Adam çapkınca gülümserken düştü kadının peşine. Ama bebek bezindeki birikintiyi görmesiyle nefes almamaya çalıştı. Kadın da, adamın bu halini farketmiş olmalı ki, gülmemek içini kendini tutmaya özen gösterdi.

Kadının ıslak mendile bakmasıyla adam hızlı davranarak bir kaç tane mendil çıkardı. Ardından pişik kremini uzatmasıyla da, gülümsemeyi ihmal etmedi. Üstelik çocuğun ağlamasını önlemek adına elini emziğe uzattı, ama ikisinden daha çok hangisinin kullanıldığını bilemedi.

E: Yeşil olanı ver...
K: Peki mavi?(uzatır)
E: (alır) yeşil düştüğünde ve ya kaybolduğunda onu kullanıyoruz.

Çocuğu Kaya aldı, yerine yatırdı,çocuksa hâlâ uyanıktı. Bezi ve mendilleri eline alarak hızlıca arkasını döndü Ender. Anında adamla göz göze gelmesi gecikmedi.

Hayır..şimdi değil...şimdi değil.

K:(gözlerinin içine bakarak) Uyanık...
E:(derinden yutkunur) ..t..tamam...
K: (hızlı hızlı nefes alır) Uyuyacak mı? Oynayacak mı? (Gözünü dudaklarına ziller)
E: (dudaklarını yalar ) Bu aralar pek bir hareketli...o yüzden...oyun...oynaya bilir yani...
K: Yatak odana (sakince) götüreyim mi? Gelirsin birlikte oynarız...(masumca bakar)
E: (kaşlarını çatarak kendini geri çeker) Gerek yok! Burada da, oynaya bilirsin.

Gitmeye çalışırken adamın kolundan tutması ile geriye atıldı kadın. Sertçe yutkunurken gözlerini bir an bile olsun, adamdan ayırmadı.

Bir eli ile kadının kolundan tutarken diğer elini de, saçlarının altına geçirdi adam. Bir tarak misali parmaklarıyla kadının saçlarını alttan-yukarıya doğru taradı. Ardından gülümseyerek ilk önce kadının sağ, sonra ise sol yanağından hafifçe öptü.
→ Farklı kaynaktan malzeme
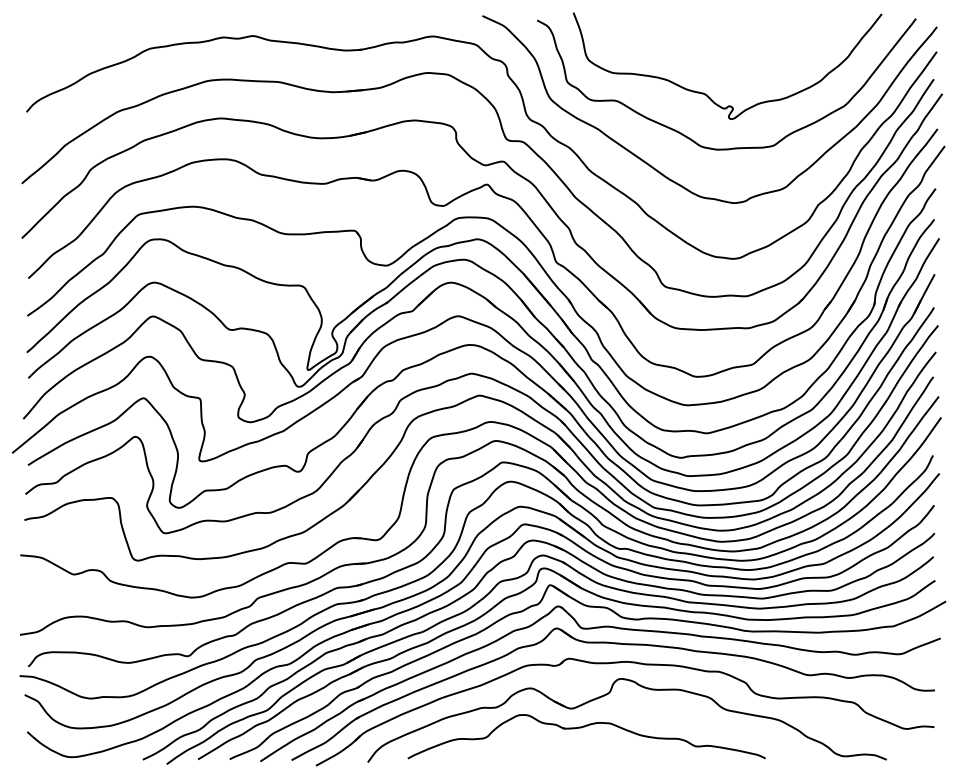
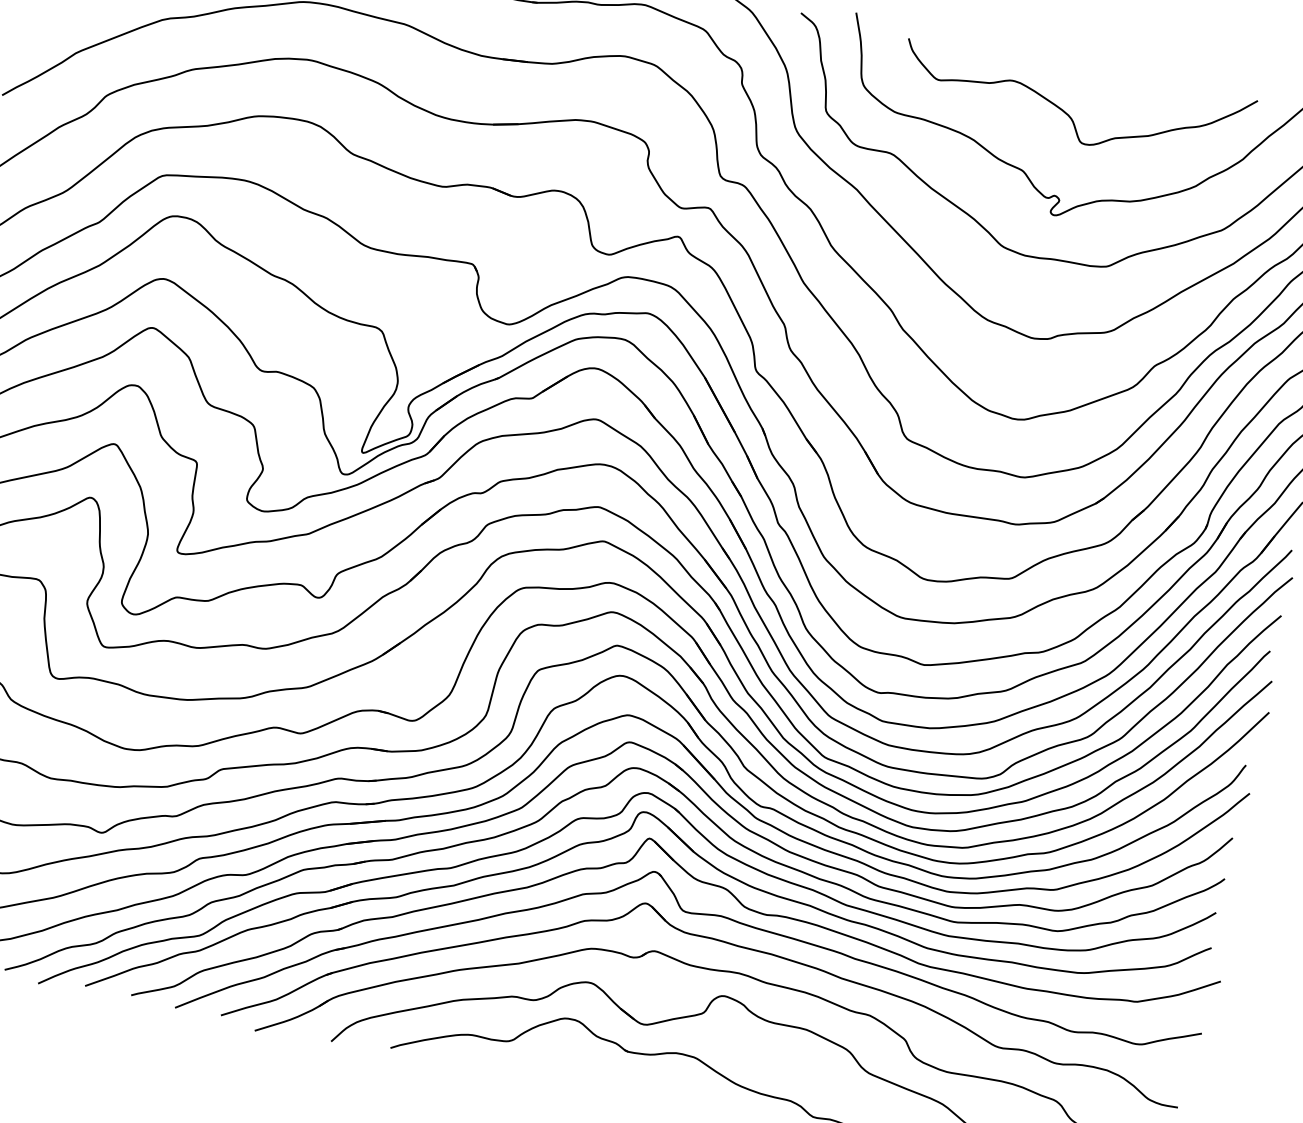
curve: (726, 49) -> (1067, 112), added

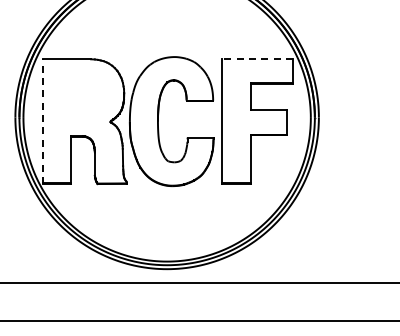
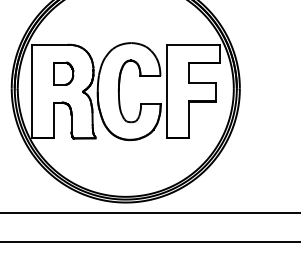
line: (257, 59) -> (193, 44), dashed -> solid
part: (84, 97) -> (63, 73), added
line: (42, 121) -> (32, 91), dashed -> solid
Yine aynı şey.....beni sevdiğini söyle...

Tekrar kadınla göz teması kurduğunda ise yavaşça dudaklarına yaklaştı. Kadının gözlerini kapatmasıyla Canerin odaya " dalması " gecikmedi.

C: Çok pardon...bir şey böldüysem...

Caner konuşmasını bitiremeden, Ender Kayanın kollarından sıyrılmış ve elindeki bez ve mendilleri kardeşinin  göğsüne çarparak "Şunları çöpe at Caner,bende ellerimi yıkayayım!" demişti, oldukça sinirli bir halde.
" Abla banyoya gidiyosun zaten, kendin atsana..." diye söylenen Canere ise Enderin " Kes Caner!" şeklinde bağırması geçirmemişti. Kaya ise sadece her iki elini bel oyuğuna yerleştirmiş ve onları seyr ediyordu...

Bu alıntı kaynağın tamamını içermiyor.